In an attempt to try and tackle the onerous job of looking into the Star Trek book universe, thanks to the help of Memory Beta’s chronology section, I am intending to look at the saga in book form from stories which take place earliest in the franchise’s timeline onwards. This hopefully should provide an illuminating and unusual way of examining the extended Star Trek universe.
Part of this story takes place 600,000 years ago.
The conclusion of Greg Cox’s three-part exploration of the Q Continuum brings proceedings to a natural and understandable close, as Q manages to win the day over the evil entity 0 (aka Nil) and save reality as we know it. ‘Q-Strike’, thankfully, despite being the longest of the three books, also comes off as the breeziest read of the trilogy.

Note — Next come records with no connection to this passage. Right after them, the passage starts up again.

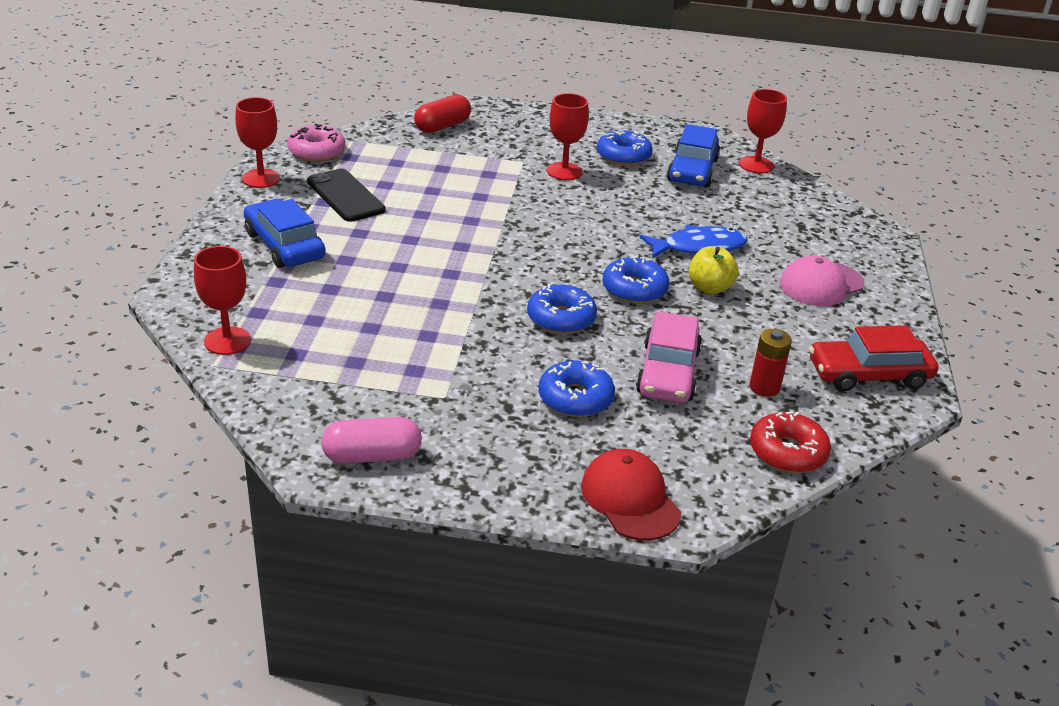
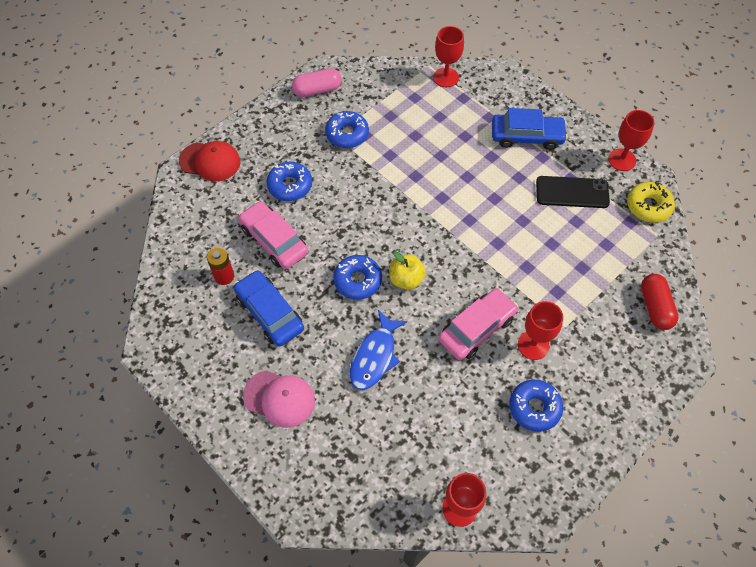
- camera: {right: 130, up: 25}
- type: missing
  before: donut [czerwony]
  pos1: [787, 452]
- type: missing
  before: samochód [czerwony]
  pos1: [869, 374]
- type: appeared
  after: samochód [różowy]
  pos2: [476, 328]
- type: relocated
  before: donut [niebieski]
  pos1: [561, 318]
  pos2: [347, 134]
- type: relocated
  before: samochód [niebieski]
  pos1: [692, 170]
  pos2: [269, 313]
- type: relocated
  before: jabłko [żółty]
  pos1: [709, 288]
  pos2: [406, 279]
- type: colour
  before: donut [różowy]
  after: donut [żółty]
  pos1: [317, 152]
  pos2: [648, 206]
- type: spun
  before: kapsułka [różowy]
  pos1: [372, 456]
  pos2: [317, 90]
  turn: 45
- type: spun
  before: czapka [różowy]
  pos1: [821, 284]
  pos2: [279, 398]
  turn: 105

‘Q-Zone’ spent a significant amount of the page count establishing the central relationship between Q and Nil, which very much reflected an abusive friendship or destructive father/son dynamic; Nil presented himself as a cool, dangerous and exciting role model, but in short order proved thanks to his devastating destruction of the Tkon Empire, when they dared to challenge his omnipotence, that he was little more than a self-aggrandising bully who simply wanted to treat mortals in the universe as his play things. The Q we have seen across The Next Generation and later in Voyager has always been considered to be the ultimate omnipotent trickster, but he never overstepped the boundaries into outright genocide. What ‘Q-Strike’ does is play the line between making Q much more *human* in terms of his character and give him certain shades of grey on his moral compass.